We selected 287,104 images from COCO Dataset, including all images from the train/test/validation/unlabeled set. It contains about 1.3 million annotated images in 81 classes. We choose this dataset for its high variance and density of objects, which may give us surprises in retrieving uncovered categories of objects. For example, detecting people with white shirts, cupboards or even stop signs: Person in white shirt Stop signs Cupboards It is pretty easy to obtain COCO Dataset. Just download all those JSON and parse it.

wget http://images.cocodataset.org/annotations/annotations_trainval2017.zip
unzip annotations_trainval2017.zip

After loading and parsing its data, you will find a unique image URL under the key coco_url for every single image. We will use a specific image to demonstrate how a feature is extracted.

import requests
from PIL import Image
from io import BytesIO
from transformers import OwlViTProcessor, OwlViTForObjectDetection
response = requests.get("http://images.cocodataset.org/train2017/000000391895.jpg")
img = Image.open(BytesIO(response.content))
img_s = img.size
if img.mode in ['L', 'CMYK', 'RGBA']:
    # L is grayscale, CMYK uses alternative colour channels
    img = img.convert('RGB')

# Open-Vocabulary Object Detection

Vision-Text models are made for black magic. It can give you a classifier with a single spell. CLIP (opens new window) is achieving this on the image level, enabling zero-shot image classification. It aligns features from the visual and textual domain with a contrastive loss. We have already seen its amazing performance in the few-shot learning demo (opens new window).

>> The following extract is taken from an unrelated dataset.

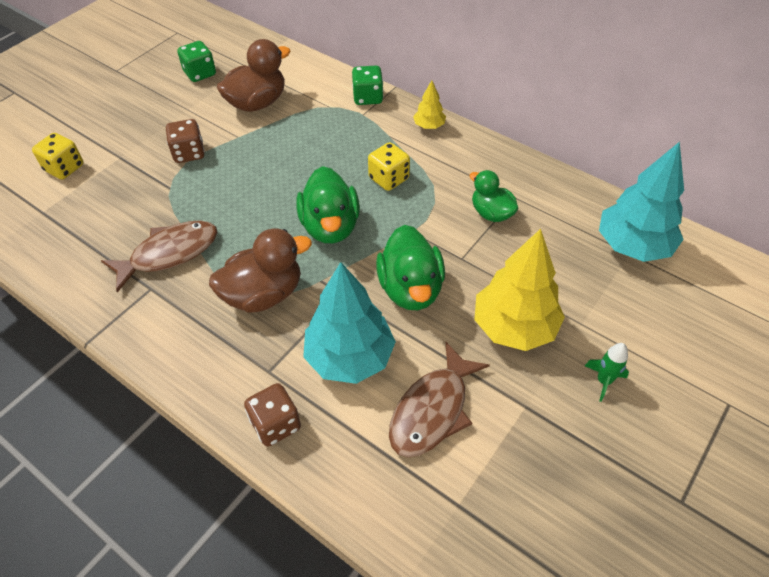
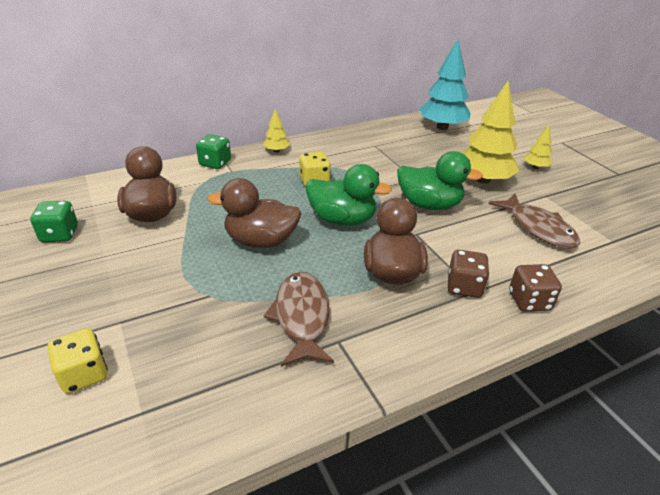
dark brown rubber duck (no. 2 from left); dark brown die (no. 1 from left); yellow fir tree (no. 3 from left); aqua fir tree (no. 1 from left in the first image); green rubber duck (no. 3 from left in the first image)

Inspired by CLIP, it might be more interesting if we apply CLIP on small patches and predict boxes on those small patches. The aligned vision-text feature for every box will make us a zero-shot detector spontaneously. And bingo! This is how OWLViT (opens new window) works.

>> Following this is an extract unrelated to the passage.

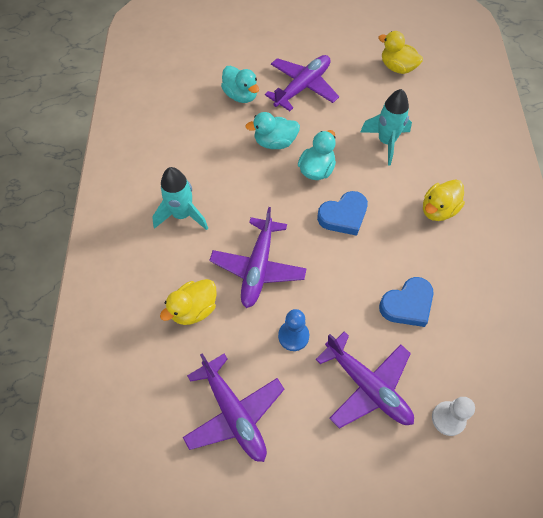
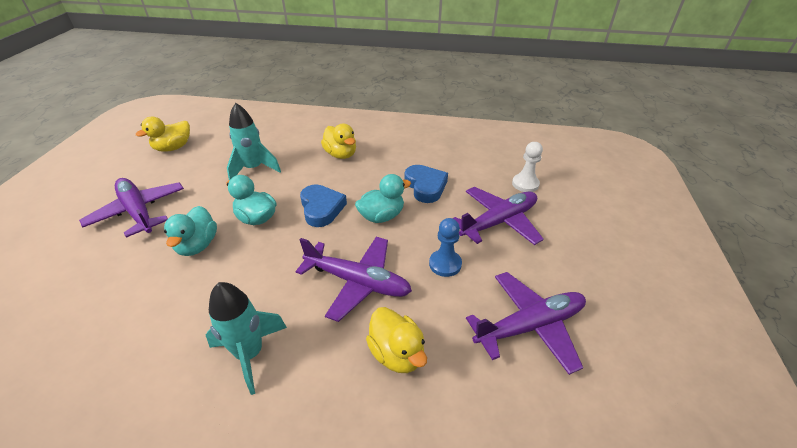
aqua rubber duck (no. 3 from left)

OWLViT splits detection and classification in a parallel fashion. It will leave the class aside and give you boxes even if it has no idea what it had just detected. And it is up to you to give those boxes meaning, by using a query embedding. This makes our search easy and does not require extra computation on RoI classification. What we have are just boxes and their embeddings. Rank those boxes using the inner product between the query vector and the class embedding will give us similar objects in datasets.

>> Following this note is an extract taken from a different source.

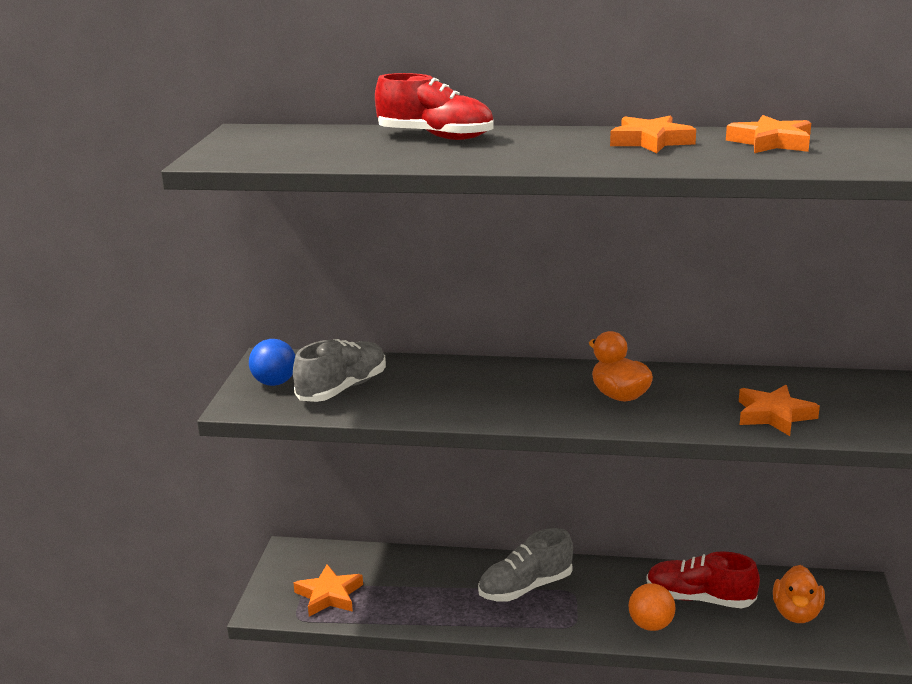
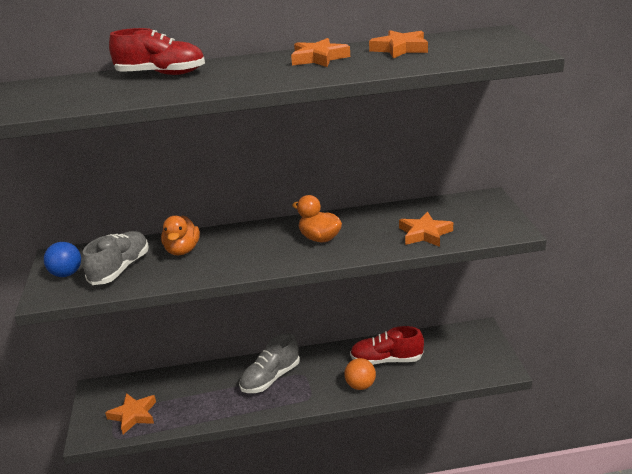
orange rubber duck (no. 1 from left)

However, there is a pitfall you might step into when you manage to design a storage solution. The actual network output is a little more complicated than the figure demonstrated. Besides the two outputs drawn in the figure, it also generates a scale and a shift scalar to magnify or shrink the confidence in the prediction. So the actual prediction formula should be written and simplified as this:

This makes the logit computation into the form of an inner product, which would be pretty neat for our vector search in MyScale.

Let’s get back to the code. As usual, we pre-process the image to fit the model’s input.

from transformers import OwlViTProcessor, OwlViTForObjectDetection
name = "google/owlvit-base-patch32"
model = OwlViTForObjectDetection.from_pretrained(name)
processor = OwlViTProcessor.from_pretrained(name)
# Preprocess image
ret = processor(text=txt, images=img, return_tensor='pt')
img = ret['pixel_values'][0]

We tweaked a bit inside OWLViT because we want to manually extract the image feature and boxes using the previous formula.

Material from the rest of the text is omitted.